Dears,
Justifying the value of business intelligence (BI) investments is uniquely challenging, according to analysts and end users -- particularly because there's no straightforward ROI equation. Unlike some IT systems that replace more expensive systems, manual processes or headcount, BI's benefits are often "soft" or intangible. While there may be some ROI metrics that support a business case, BI projects often require a bit of faith on the part of the people writing the checks -- and some savvy selling by IT and business users.
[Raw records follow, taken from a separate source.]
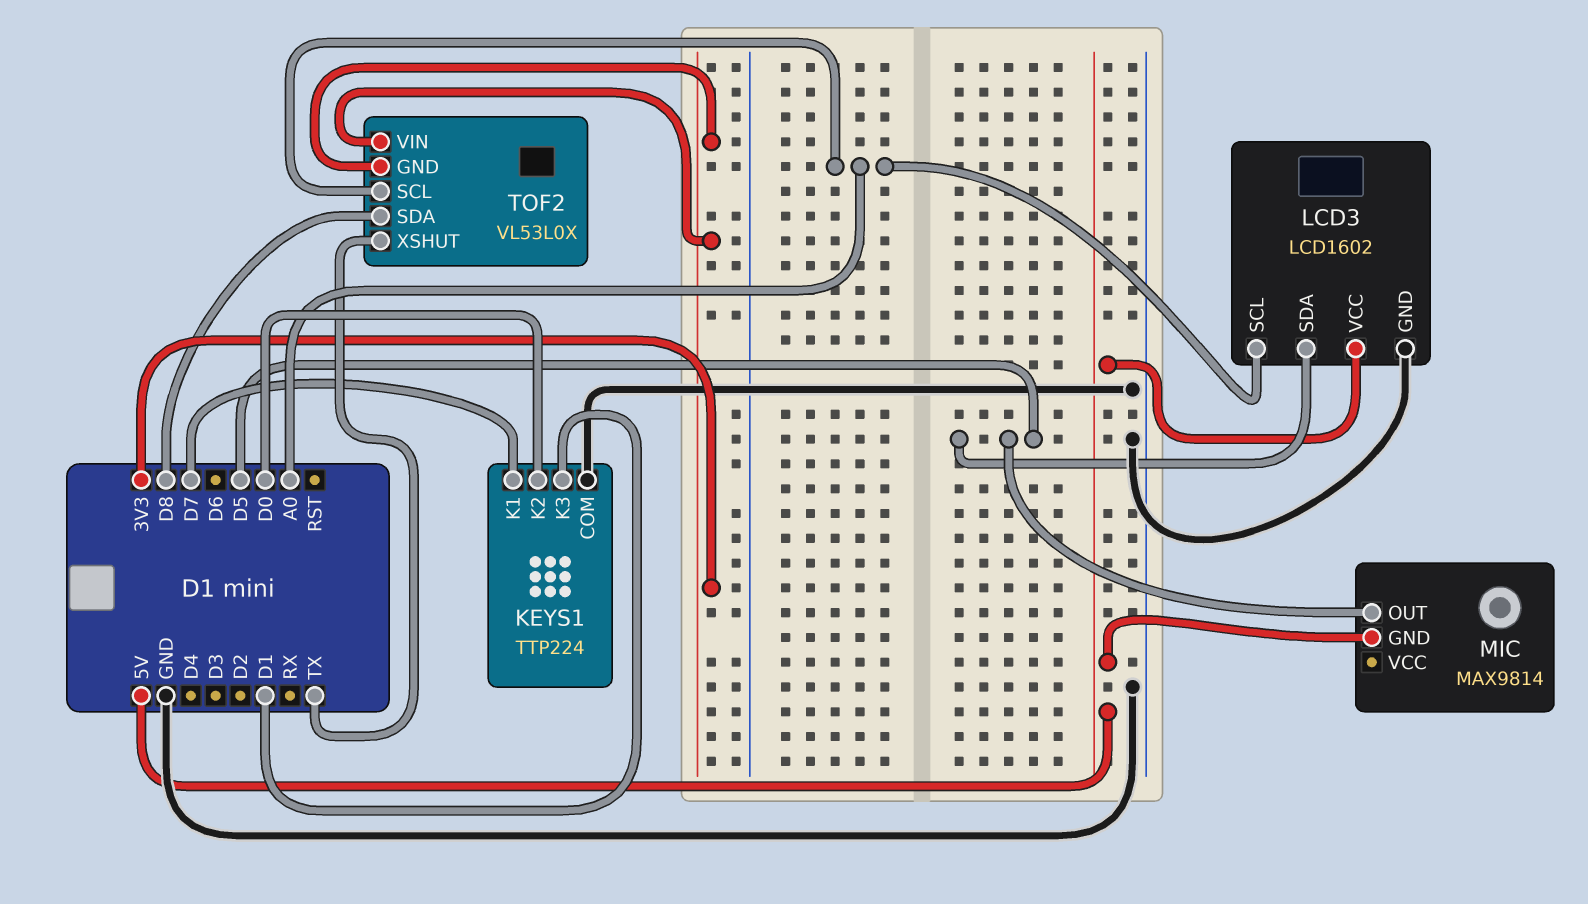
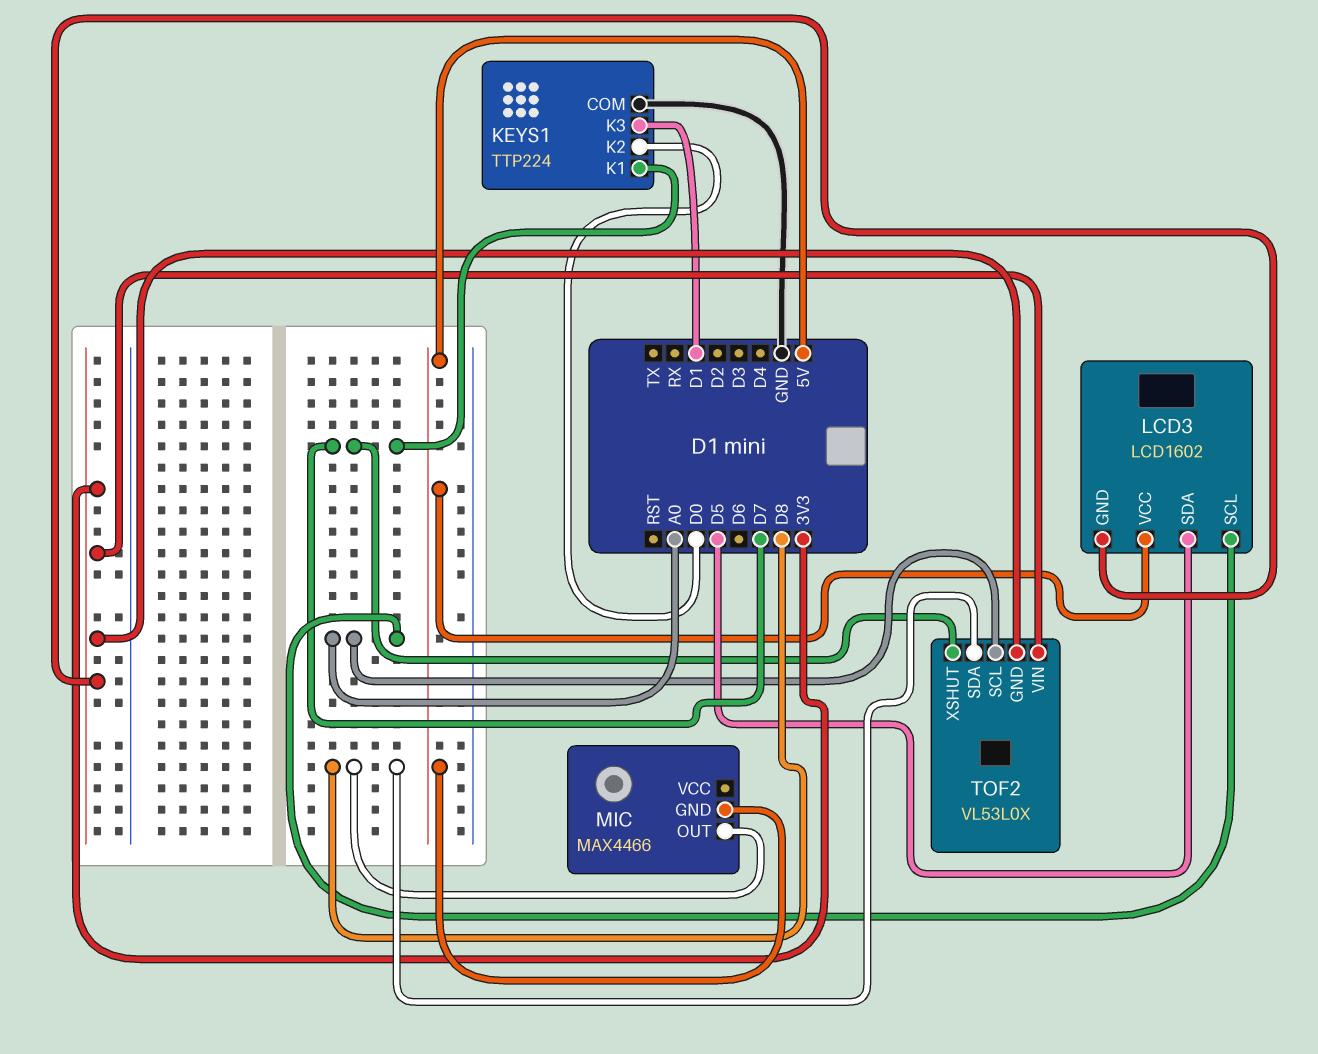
LCD3 pin GND: GND -> 3V3
MIC: MAX9814 -> MAX4466
MIC pin OUT: D5 -> D8
TOF2 pin XSHUT: TX -> D7

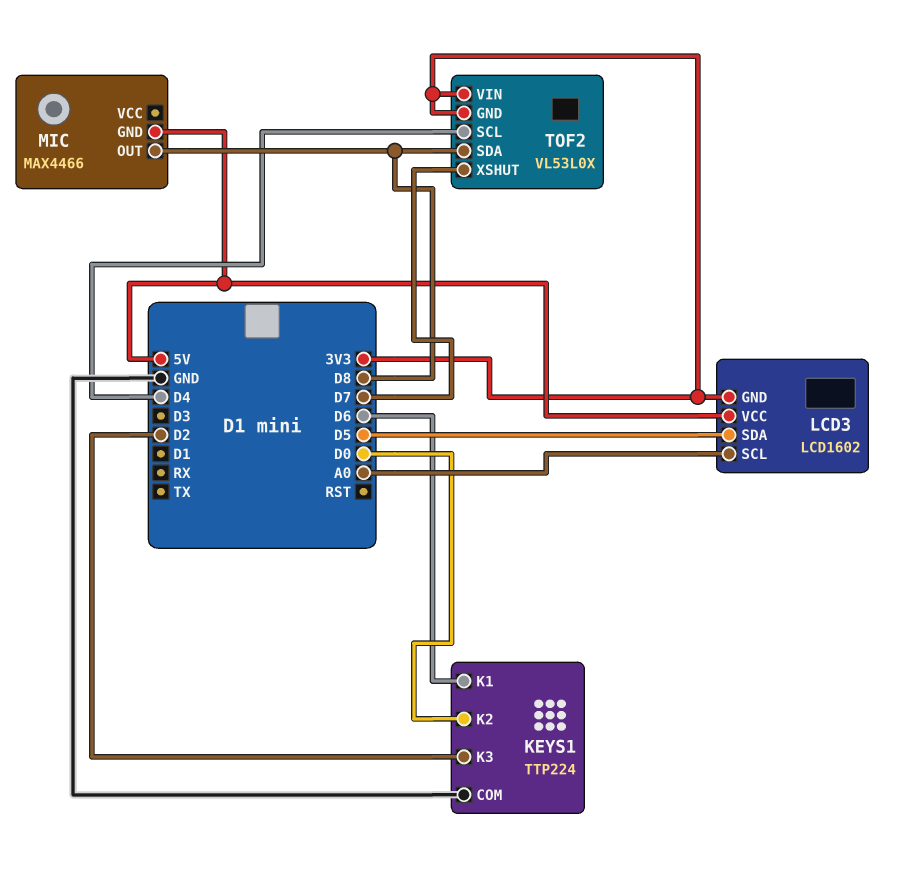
KEYS1 pin K1: D7 -> D6
KEYS1 pin K3: D1 -> D2
TOF2 pin SCL: A0 -> D4

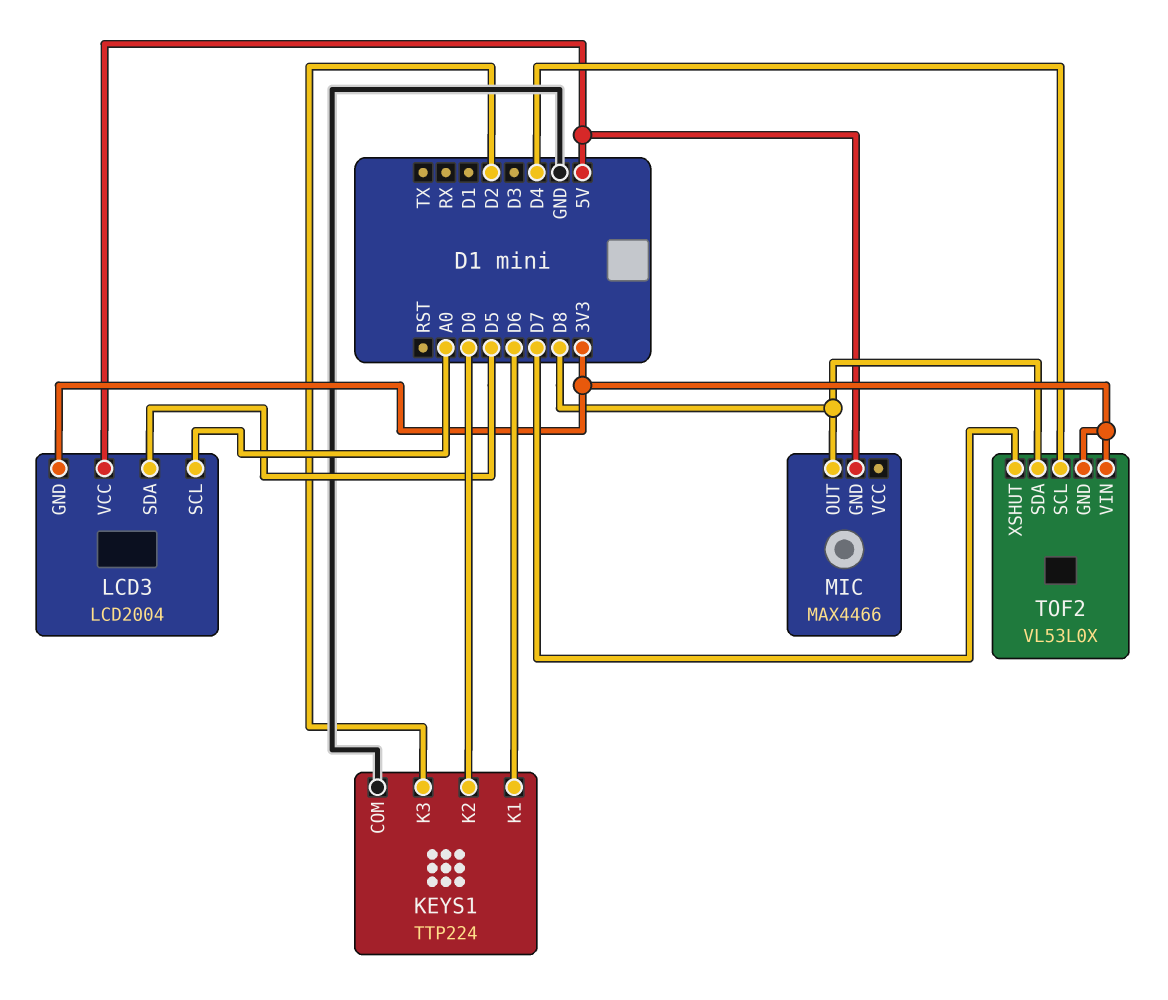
LCD3: LCD1602 -> LCD2004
Justifying the value of business intelligence (BI) investments is uniquely challenging, according to analysts and end users -- particularly because there's no straightforward ROI equation. Unlike some IT systems that replace more expensive systems, manual processes or headcount, BI's benefits are often "soft" or intangible. While there may be some ROI metrics that support a business case, BI projects often require a bit of faith on the part of the people writing the checks -- and some savvy selling by IT and business users.
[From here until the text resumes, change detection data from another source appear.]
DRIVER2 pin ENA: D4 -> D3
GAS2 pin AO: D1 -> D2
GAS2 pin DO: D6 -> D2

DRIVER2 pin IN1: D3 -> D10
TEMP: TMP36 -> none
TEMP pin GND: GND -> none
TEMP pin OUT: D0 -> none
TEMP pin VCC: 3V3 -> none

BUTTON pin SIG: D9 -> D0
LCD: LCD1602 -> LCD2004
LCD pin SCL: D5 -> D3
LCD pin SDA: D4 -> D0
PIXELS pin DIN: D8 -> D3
Here's my 5 cents about calculating ROI and effectively justifying BI investments.
1. Collaboration between IT and business is essential.
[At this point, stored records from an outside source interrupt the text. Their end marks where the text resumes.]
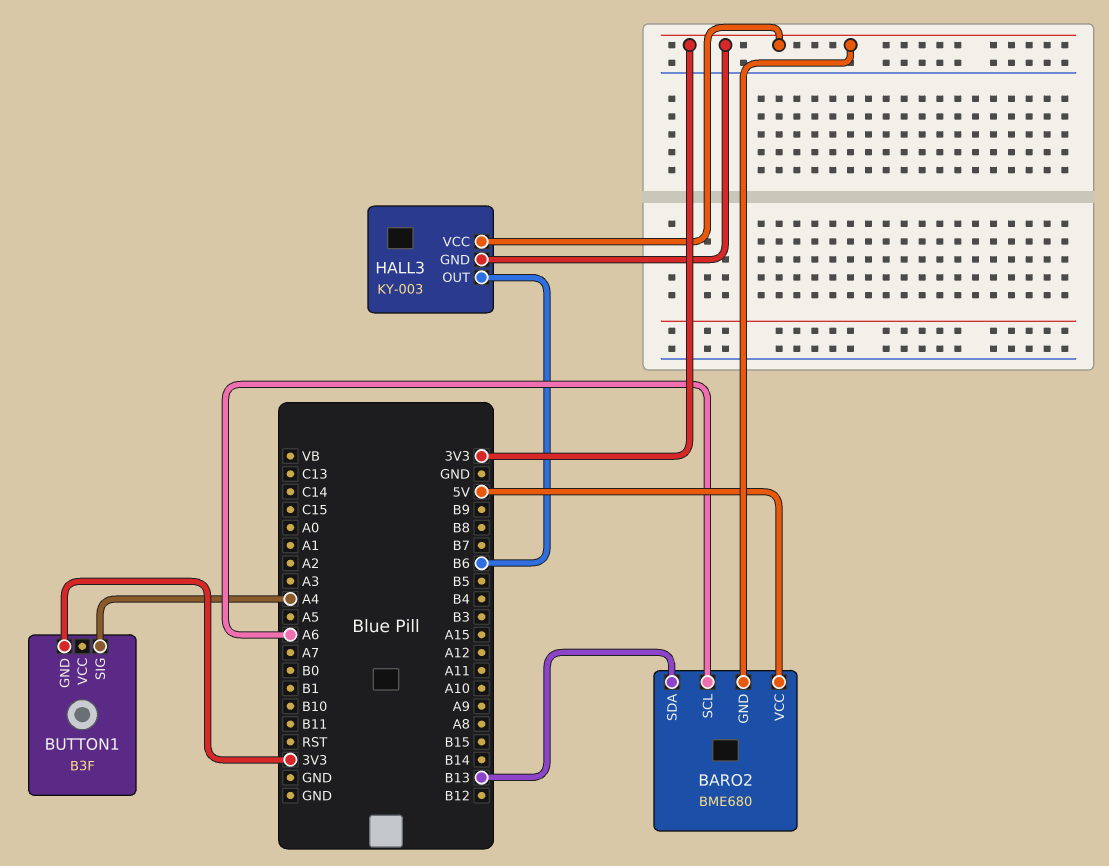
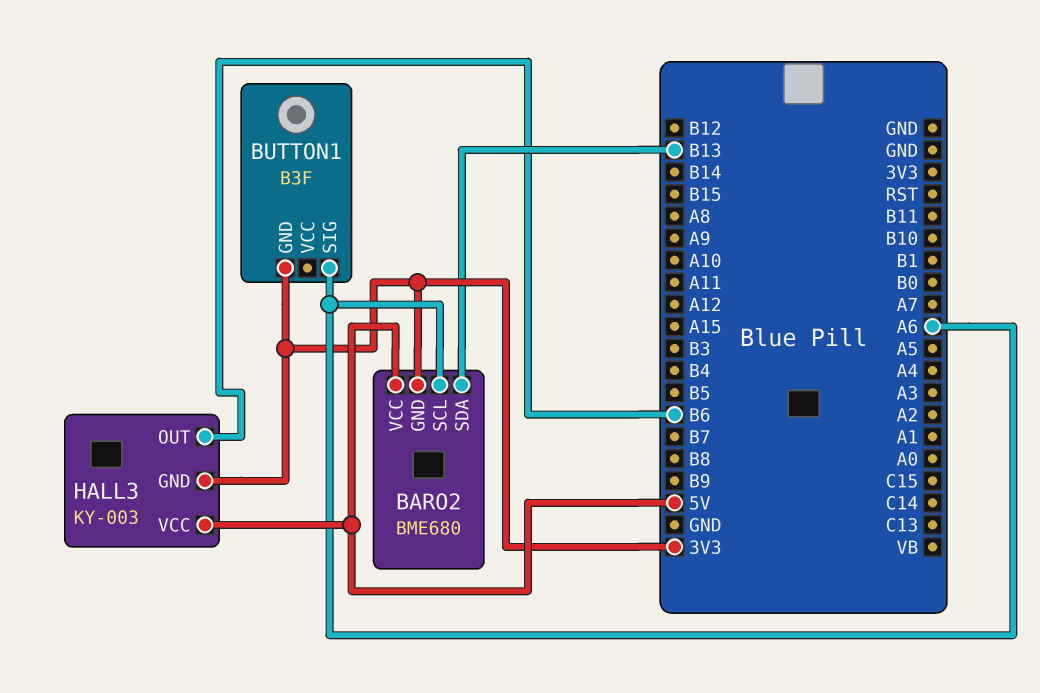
BUTTON1 pin SIG: A4 -> A6
HALL3 pin VCC: 3V3 -> 5V

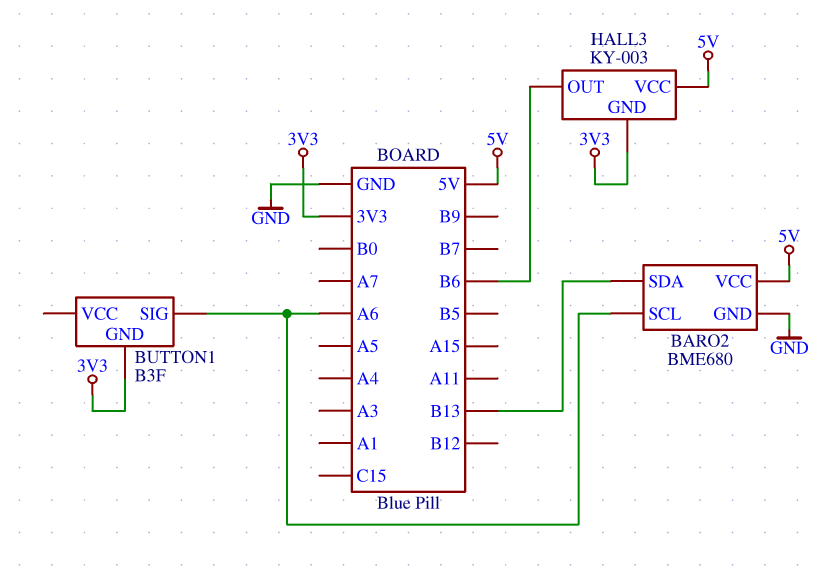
BARO2 pin GND: 3V3 -> GND

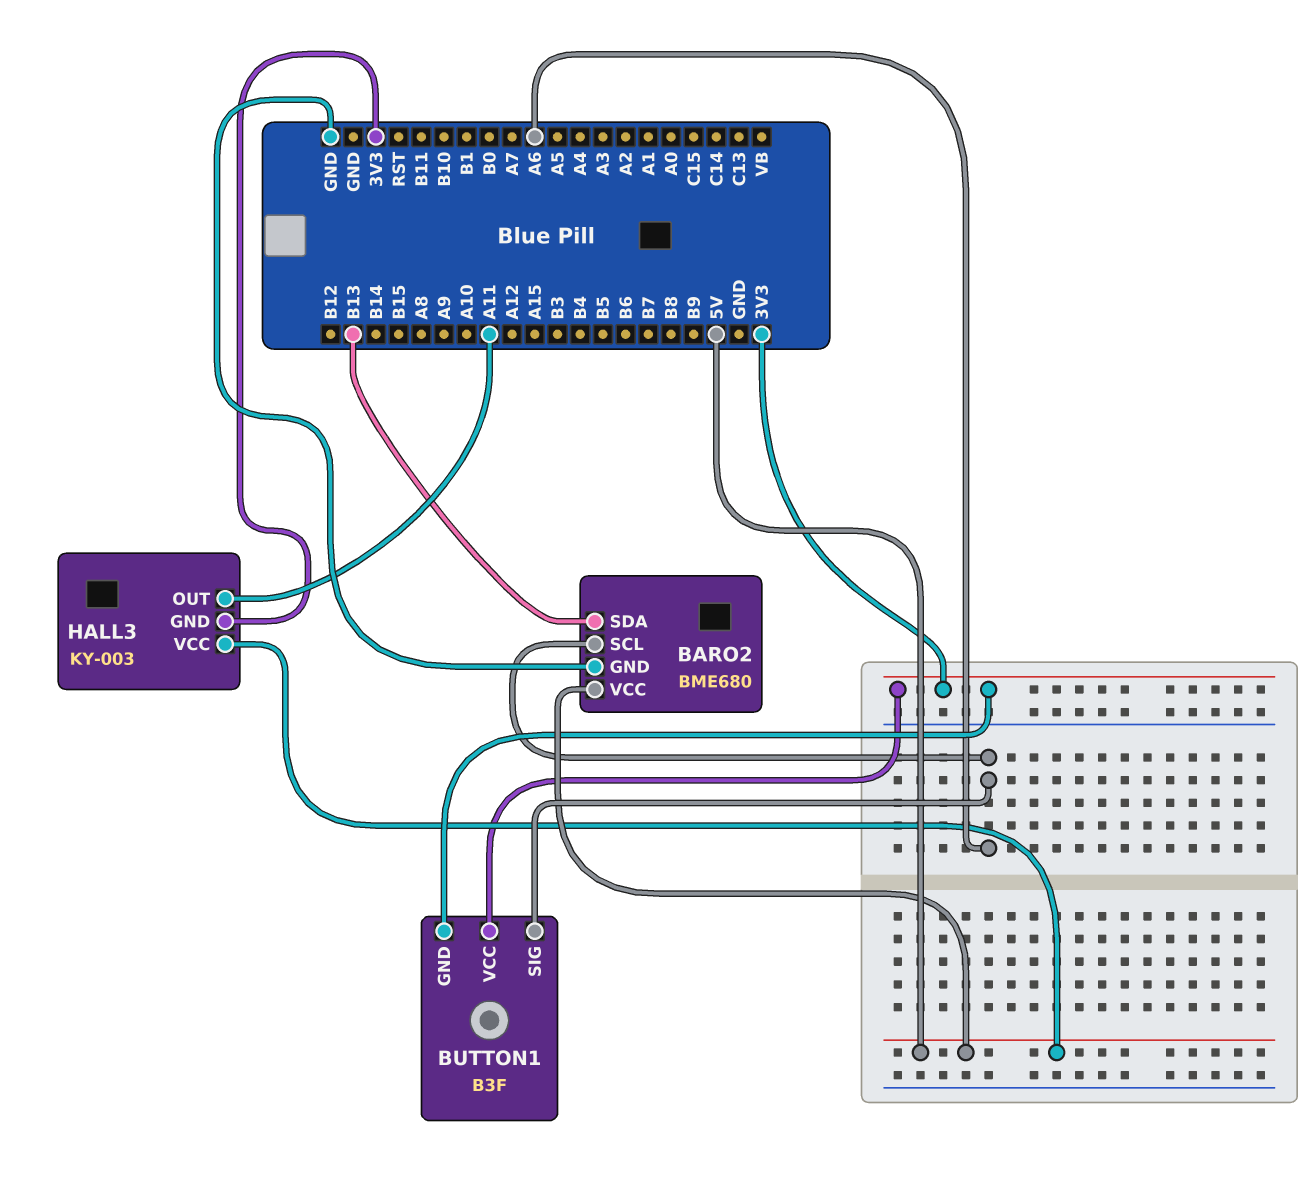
BUTTON1 pin VCC: none -> 3V3
HALL3 pin OUT: B6 -> A11

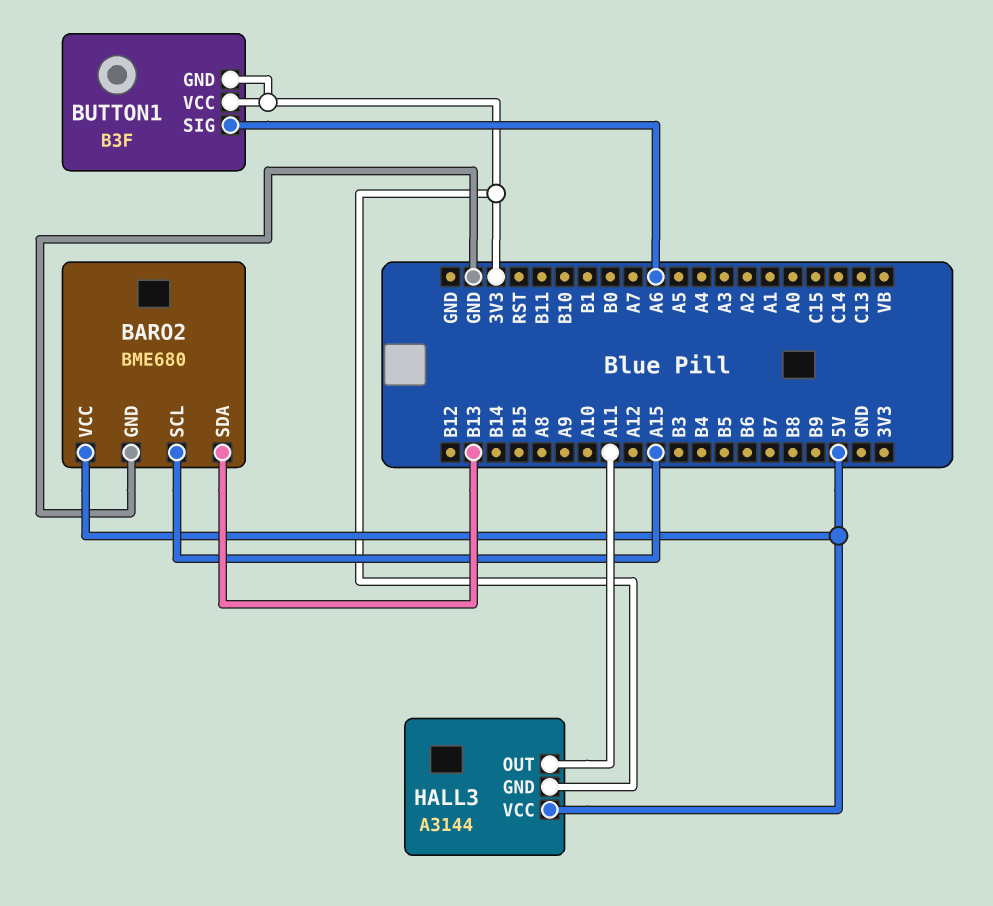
BARO2 pin SCL: A6 -> A15
HALL3: KY-003 -> A3144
It's difficult to justify BI's price tag as an IT overhead cost .IT needs to work with business users to figure out the business value of a BI application. That's exactly what BI Champion does. While his team provides guidance and estimates resource usage and technology costs, they look to business users to justify the project's value. We can say how much it will cost, but someone in the business ought to be able to quantify that benefit.
2. Don't get hung up on hard metrics.
One of the biggest challenges in BI projects is determining accurate before-and-after metrics. If you don't know where you're beginning from, it's difficult to work out the benefit at the end -- what your ROI is. You need accurate metrics at the beginning and accurate metrics at the end. But then some organizations run into a chicken-and-egg problem. Without a BI system, they don't have accurate metrics. Without accurate metrics, they have trouble justifying the potential ROI of a new BI system. So organizations should do their best to find some hard measures, such as where BI deployments will reduce costs or increase sales, but the real focus should be on soft benefits.
3. ROI calculations are difficult -- and not always necessary.
The BI projects always have some kind of ROI calculation, he said. Some projects enable obvious cost reductions by eliminating manual processes. But most initiatives require collaboration with business people to determine ROI metrics, asking questions such as, 'How many clients will this new reporting tool help us gain or retain?' The calculation is different for each project.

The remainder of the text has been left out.